Vielleicht liegt es daran, dass sich Südamerika als Reiseziel zunehmender Beliebtheit erfreut? Wahrscheinlich stillt das Wüstengewächs unsere Sehnsucht nach Sommer und Sonne, wir wollen gedanklich durch eine Landschaft fernab unserer Klimazone wandern und uns an unsere letzte Reise nach Mexiko erinnern. Der Kaktus ist das Urlaubsmitbringsel, das wir im Blumenladen um die Ecke gekauft haben. Vielleicht sind uns die hiesigen Orchideen, Drachenbäume und Topfrosen zu uncool geworden, zu kitschig, nicht tropisch genug? Vielleicht passt er auch einfach gut zu dem aktuell super trendy Rosé und zu Möbeln in geöltem Mahagoniholz? Aber wahrscheinlich sind Kakteenliebhaber auch einfach auch ein bisschen Planzen-faul, sind die grünen Gewächse doch pflegeleicht, brauchen nicht so viel Wasser und müssen nicht oft gegossen werden, passen also rundum gut in unser hektisches Leben. Außerdem ist ein Kaktus ja auch ein bisschen wie Kunst, er zeugt von gutem Geschmack oder auch vom Gegenteil.
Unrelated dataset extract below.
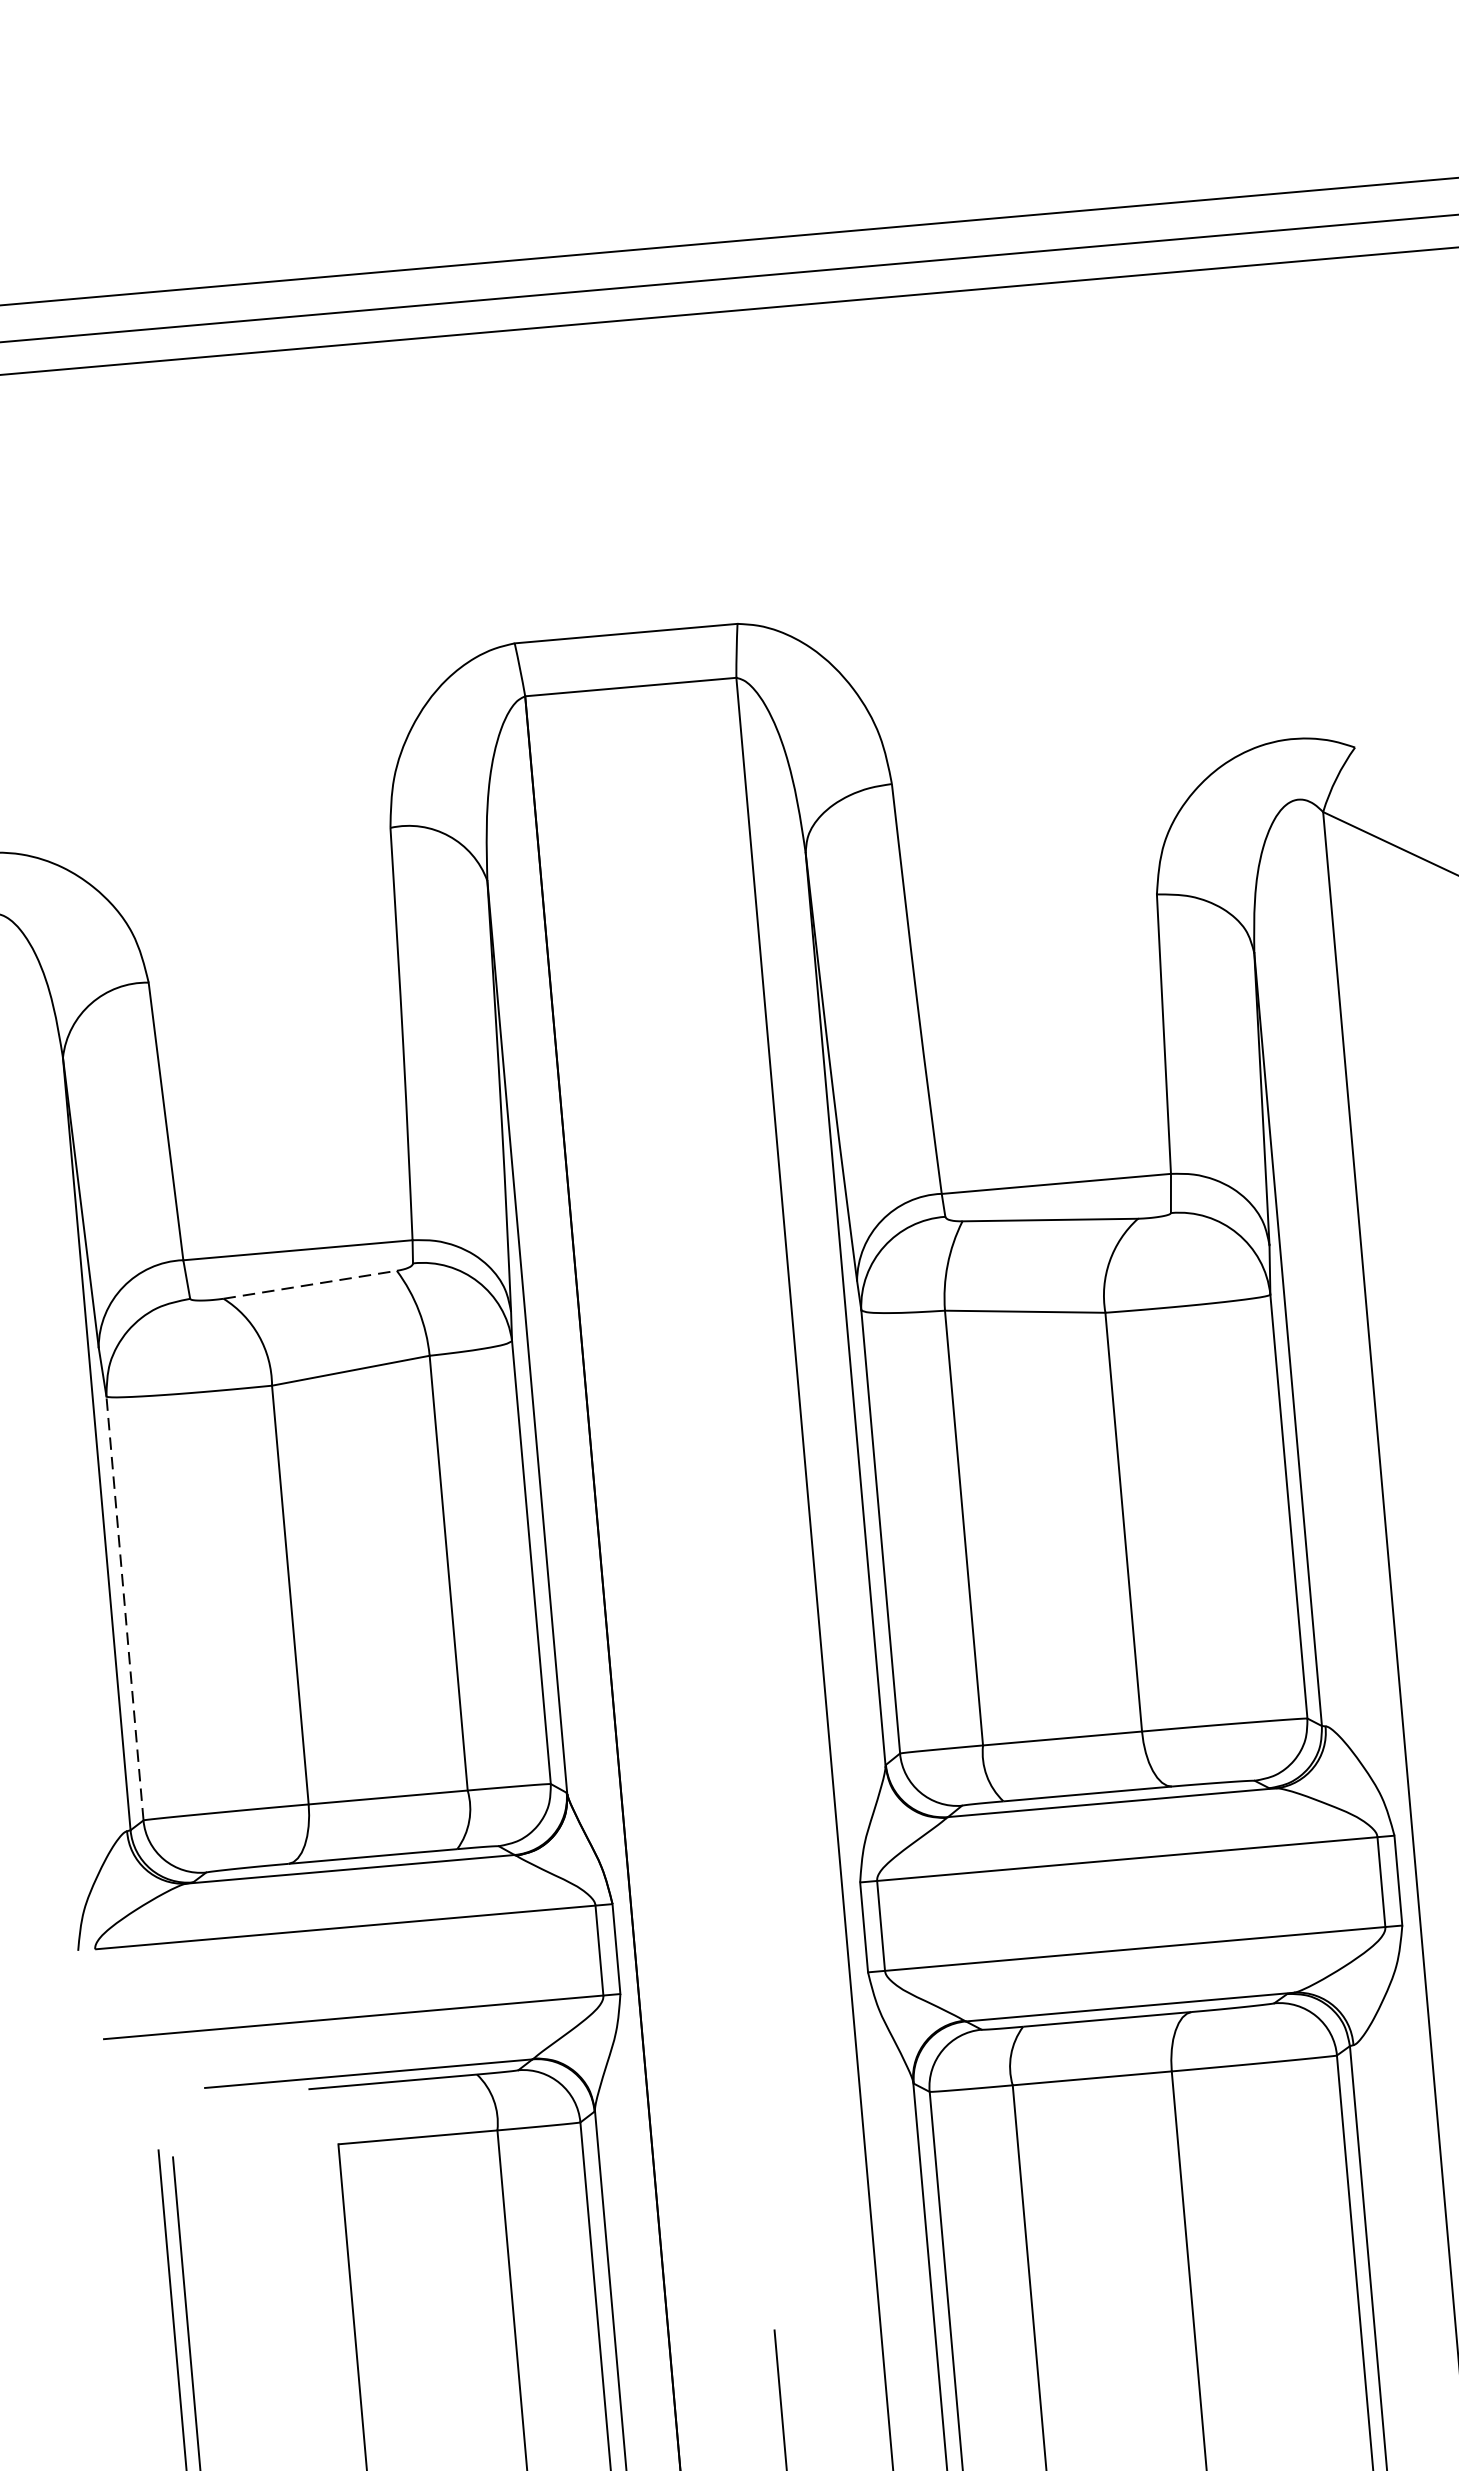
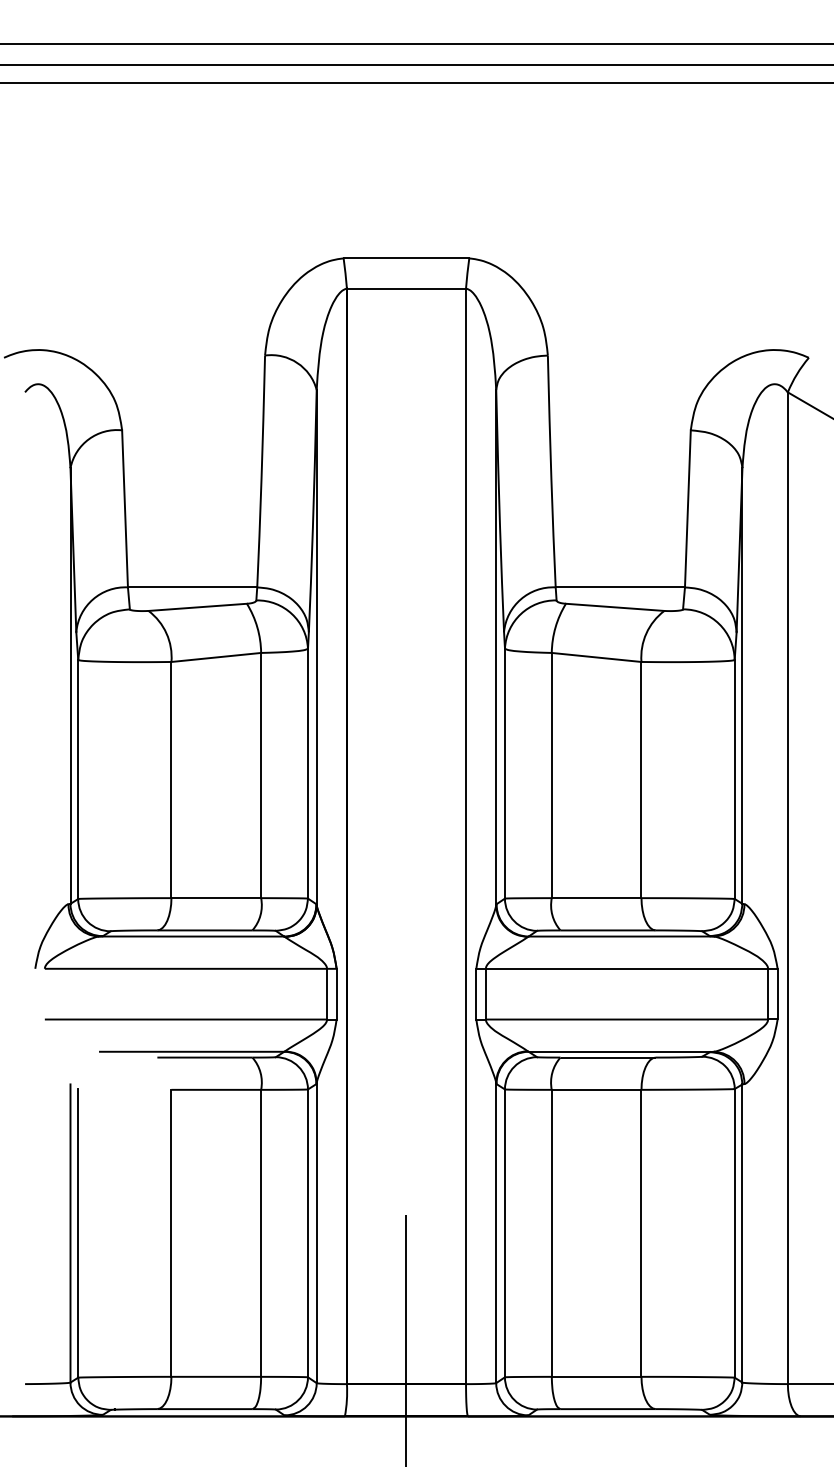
line: (311, 1284) -> (198, 607), dashed -> solid
line: (125, 1608) -> (78, 779), dashed -> solid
Er drückt auf jeden Fall etwas aus.
Kein Kaktus sieht aus wie der andere,  mit seiner ungewöhnlichen Struktur ist er die vielleicht individuellste Pflanze. Entweder wir hängen uns ein modern abstraktes Bild in die Wohnung oder stellen eben einen Kaktus auf. Sie sehen einfach interessant aus mit ihrer architektonisch anmutenden Form.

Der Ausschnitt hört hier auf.